Jimi had a trio that sounded like an avalanche coming down off Mt. Everest. Even when he laid out his band thundered on, bringing to mind Miles Davis’ fabled comment: “This black dude made two white cats play their asses off.” I loved that! Wes Montgomery was also playing around New York at the time but a Hendrix performance compared to a Wes performance-I once saw them both the same night-was simply iconoclastic. It was beyond categorization of jazz versus pop or blues. It was a force unto itself. There were, to be sure, elements of the avant-garde that was de rigueur in New York at the time in Hendrix’s music. Plus, it was loud-not obnoxious and unpleasant loud like certain counterparts. But it was, at the same time, sweet, romantic, hard, scary, comforting, spontaneous and free in spirit and-because of the extra tones and overtones coming out of the distortion-in the harmony.
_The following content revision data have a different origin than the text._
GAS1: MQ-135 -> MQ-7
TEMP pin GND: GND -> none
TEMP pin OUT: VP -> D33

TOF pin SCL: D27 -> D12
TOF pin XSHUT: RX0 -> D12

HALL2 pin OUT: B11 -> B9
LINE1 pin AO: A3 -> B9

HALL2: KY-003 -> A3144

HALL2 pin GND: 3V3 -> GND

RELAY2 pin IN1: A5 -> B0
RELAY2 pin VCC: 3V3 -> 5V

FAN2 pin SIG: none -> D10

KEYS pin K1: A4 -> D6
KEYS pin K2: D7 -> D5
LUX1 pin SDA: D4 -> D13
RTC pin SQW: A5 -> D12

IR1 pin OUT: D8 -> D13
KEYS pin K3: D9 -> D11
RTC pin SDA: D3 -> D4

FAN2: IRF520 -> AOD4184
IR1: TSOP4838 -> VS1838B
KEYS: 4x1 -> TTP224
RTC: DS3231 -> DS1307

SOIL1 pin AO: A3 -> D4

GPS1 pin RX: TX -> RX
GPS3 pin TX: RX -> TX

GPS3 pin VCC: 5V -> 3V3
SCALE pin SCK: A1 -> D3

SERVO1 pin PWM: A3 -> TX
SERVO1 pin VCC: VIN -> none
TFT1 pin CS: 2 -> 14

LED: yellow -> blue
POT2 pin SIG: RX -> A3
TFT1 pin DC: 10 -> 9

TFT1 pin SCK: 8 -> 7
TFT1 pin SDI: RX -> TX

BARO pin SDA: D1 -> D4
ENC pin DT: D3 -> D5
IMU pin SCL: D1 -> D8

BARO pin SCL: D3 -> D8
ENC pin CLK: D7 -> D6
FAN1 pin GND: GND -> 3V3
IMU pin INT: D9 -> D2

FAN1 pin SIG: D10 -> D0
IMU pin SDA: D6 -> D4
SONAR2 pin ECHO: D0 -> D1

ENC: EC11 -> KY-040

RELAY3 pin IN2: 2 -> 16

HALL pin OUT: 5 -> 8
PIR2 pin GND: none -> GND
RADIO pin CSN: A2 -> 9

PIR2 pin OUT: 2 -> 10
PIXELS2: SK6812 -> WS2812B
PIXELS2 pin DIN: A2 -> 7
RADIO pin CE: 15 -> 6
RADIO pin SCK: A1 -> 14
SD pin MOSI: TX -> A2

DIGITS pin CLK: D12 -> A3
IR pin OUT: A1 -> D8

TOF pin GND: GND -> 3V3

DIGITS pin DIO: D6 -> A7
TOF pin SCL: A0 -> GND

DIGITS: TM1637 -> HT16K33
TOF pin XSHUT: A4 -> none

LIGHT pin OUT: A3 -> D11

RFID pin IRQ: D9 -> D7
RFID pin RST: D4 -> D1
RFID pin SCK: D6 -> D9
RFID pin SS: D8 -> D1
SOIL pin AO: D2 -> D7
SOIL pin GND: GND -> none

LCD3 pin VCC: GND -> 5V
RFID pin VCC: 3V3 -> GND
The unison of electric bass and guitar of the C&W-type chords in “Hey Joe” sounded not unlike Stockhausen or Stravinsky or the Jazz Composers’ Orchestra, for example. A lot of these similarities with facets of jazz were totally not consciously intended, I’m guessing. Jimi just wanted to play his thing as he saw it. He was like a Mozart surrounded by Salieri. At least when I was around him, he never stopped and let his ego assess his work and compare it favorably or unfavorably with others in a who’s better than who sense.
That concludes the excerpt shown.